Adaylığı istemiyor dedikodusu çıkartılan Binali Yıldırım cadde cadde, sokak sokak geziyor. Televizyon programı, öğrencilerle iftar, semt buluşmaları, STK ziyaretleri... Yıldırım neredeyse hepsini bir güne sığdırıyor. Aday ve teşkilat istekli ve moralli olunca ortaya çok daha güzel sonuçlar çıkıyor. Önce Binali Yıldırım'ın "Çünkü Çaldılar" açıklaması, sonra Cumhurbaşkanı Erdoğan'ın "Daha Güzel Olacak" sözleri AK Parti kampanyasının şimdiden dillerden düşmeyen sloganları oldu. Üstelik ajansın, profesyonellerin hazırladığı sloganlar değil. Tamamen doğal, partinin enerjisinin ürettiği sloganlar.
CHP de ise aksine moral bozukluğu hakim. CHP kanadını, belli ki, sahte zaferlerinin ellerinden gitmesi çok üzmüş. Ne hikmetse kendilerine güvenip "Biz bu seçimi bir kere kazandık, bir daha kazanırız" diyemiyorlar. Çünkü kazanmadıklarını biliyorlar; çünkü çaldılar!
Tam da bu nedenle çaresizlik içerisindeler.
Mağdur rolü yapmayı planlıyorlardı, onu beceremediler. Seçim iptali kararının adaletsiz olduğunu söyleyeceklerdi, toplumu inandıramadılar.

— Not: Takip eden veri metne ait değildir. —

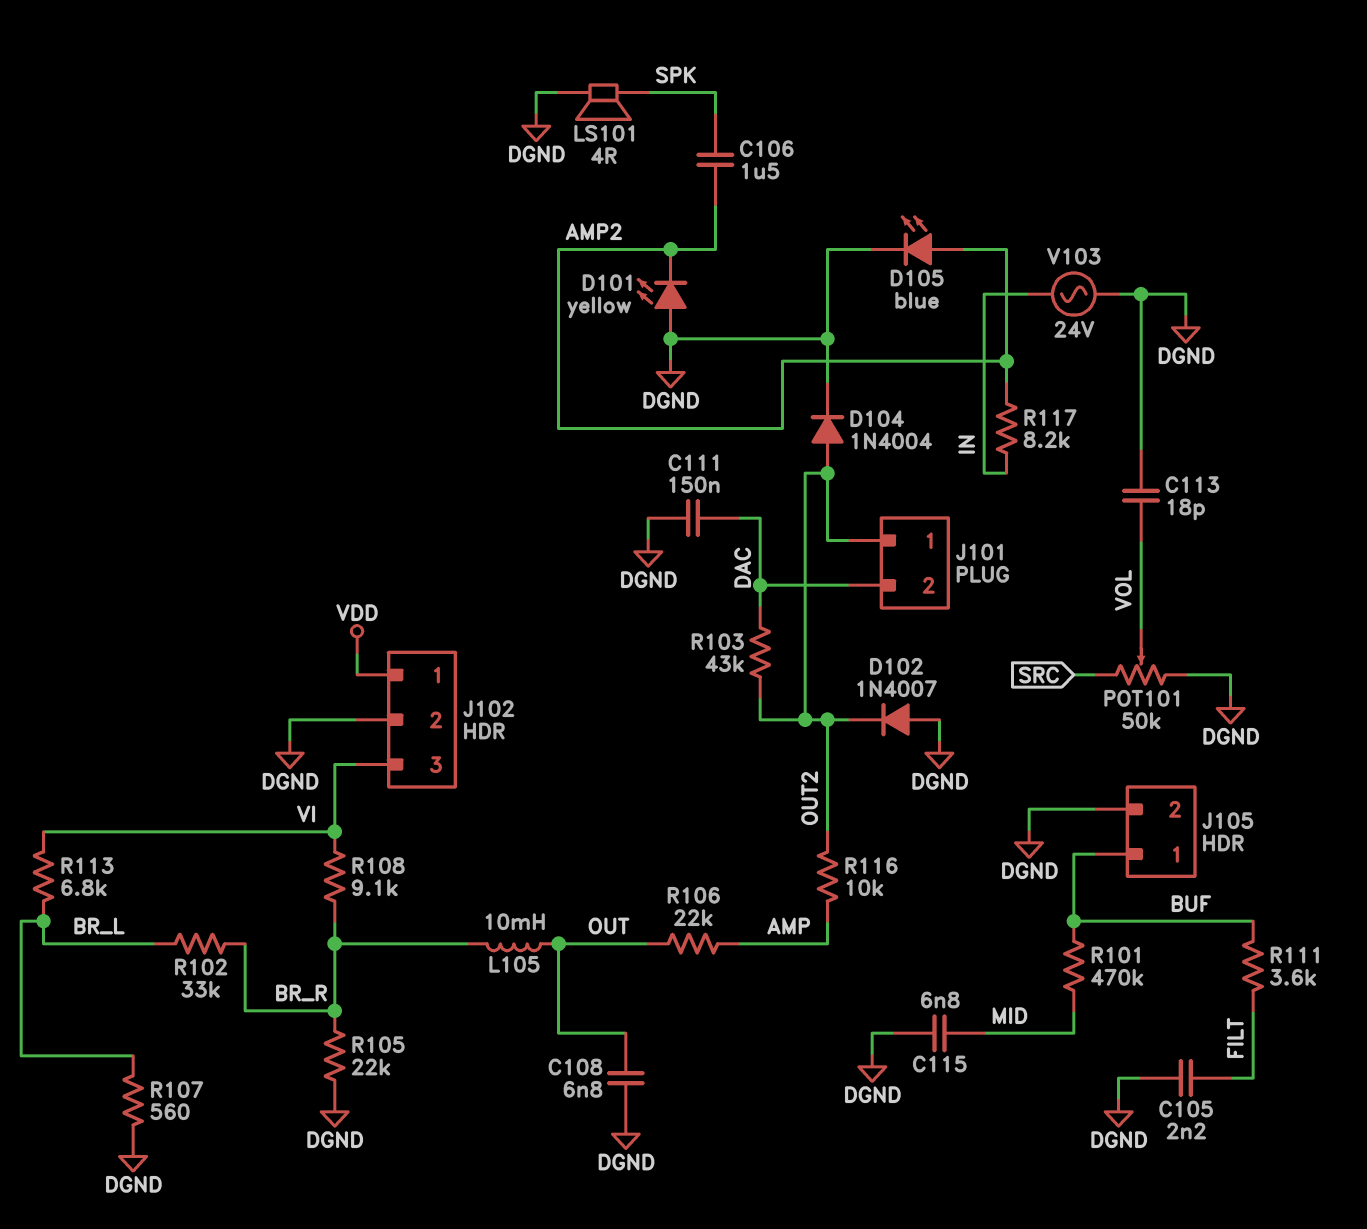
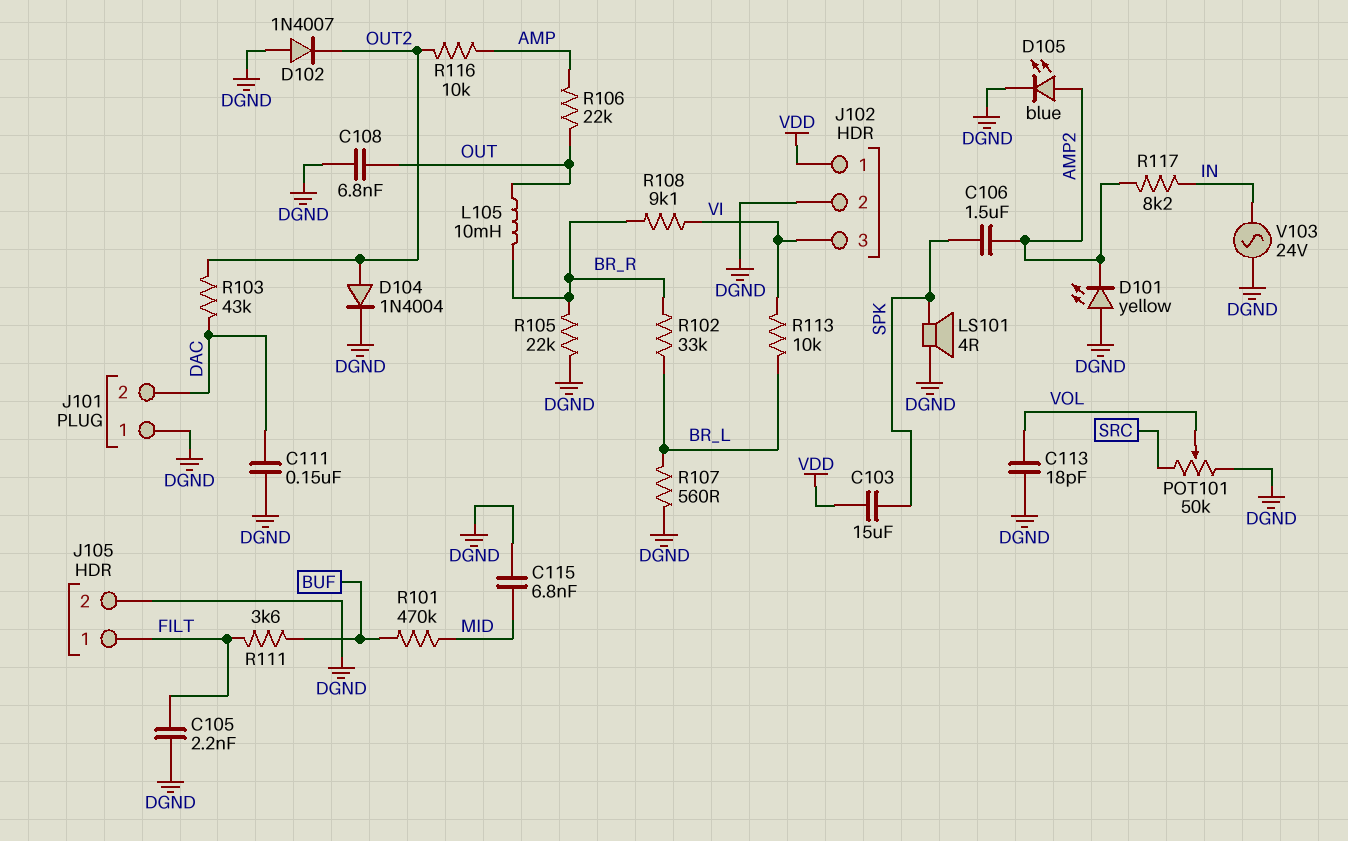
C103: none -> 15uF (SPK, VDD)
J101 pin 1: OUT2 -> DGND
J105 pin 1: BUF -> FILT
R113: 6.8k (BR_L, VI) -> 10k (BR_L, VI)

Hakkımız yenildi diyeceklerdi, AK Parti'nin hakkının yenildiği ortaya çıktı. CHP adayı İmamoğlu iyice bitkin ve moralsiz gözüküyor. İtiraz sürecinde günde 3 açıklama yapan İmamoğlu seçim kararı verildiğinden beri kayıplarda. Bir sefer sahur videosu çekti, onda da çok büyük bir hata yaptı. Aslında nasıl kontrolsüz, tahammülsüz, sinirlerine hakim olamayan birisi olduğunu gösterdi.
İmamoğlu 31 Mart sürecini iyi yönetmişti.
Kendisini baskıladı, sinirini göstermedi, makyajını akıtmadı. Şimdi ise işinin çok zor olduğunu ve dahası tahammülünün azaldığını biliyor. Daha seçime çok var, bakalım kimin enerjisi son güne kadar yetecek!